To that end Lotus is investing £100 million into its factories and creating 250 new jobs. And the new cars will have some pretty big shoes to fill. The outgoing models have helped make the Hethel-based firm a success over the years, selling 55,000 units between them.
The first of the new cars, codenamed the Type 131, is expected to be powered by a hybrid V6 engine and cost around £85,000, according to Auto Express. It may also be the company’s last model to have a combustion engine as the company joins the rest of the industry in electrification.
The company has also announced future collaborations with Alpine and it is likely that the successor to the A110 will be both an all-electric car and share a platform with one of the new Lotus models.

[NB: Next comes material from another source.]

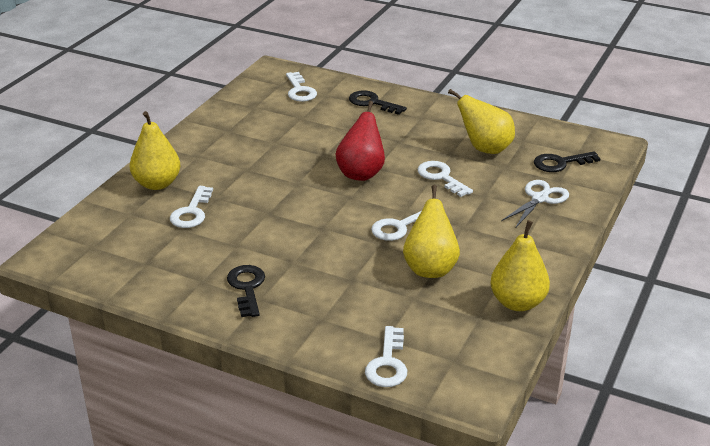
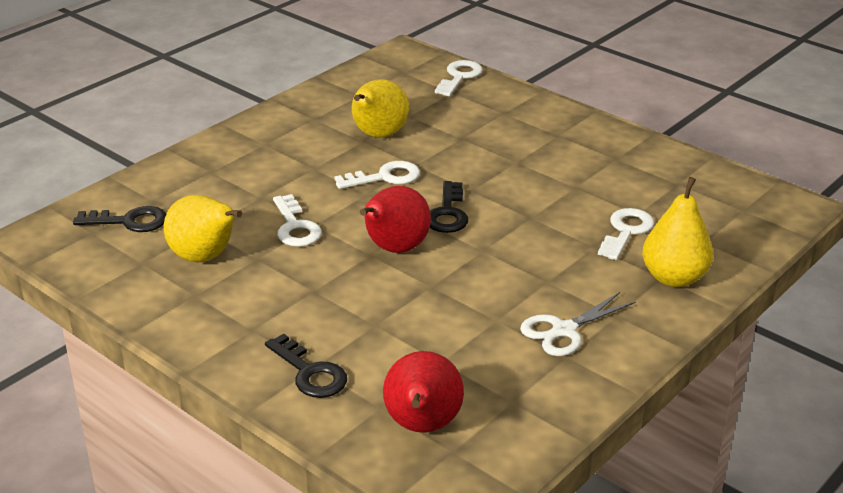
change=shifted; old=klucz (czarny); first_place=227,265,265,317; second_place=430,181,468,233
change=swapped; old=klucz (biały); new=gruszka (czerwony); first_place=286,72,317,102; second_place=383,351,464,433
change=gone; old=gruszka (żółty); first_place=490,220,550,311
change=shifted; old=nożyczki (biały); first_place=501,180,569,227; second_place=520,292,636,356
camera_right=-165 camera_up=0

But it’s a different model, codenamed Lambda, that will be the most controversial. These days if a company wants to survive long-term it needs a crossover SUV in its stable. The Cayenne has helped secure Porsche’s future and the Urus and DBX are helping to keep Lamborghini and Aston Martin respectively afloat.
Lotus hopes that a crossover model will help the brand grow, especially in China and the US, though a pickup might also help for the latter. It expects to see sales almost triple from 1500 to around 5000 units over the next few years.
Whatever the future holds, and whatever you think about the Lambda, Lotus is a company that we’d all miss if it wasn’t around anymore. And just as the Cayenne ensured Porsche’s future, this model will likely see Lotus sticking around just a little bit longer. And however you feel about SUVs from sports car makers, that’s not a bad thing!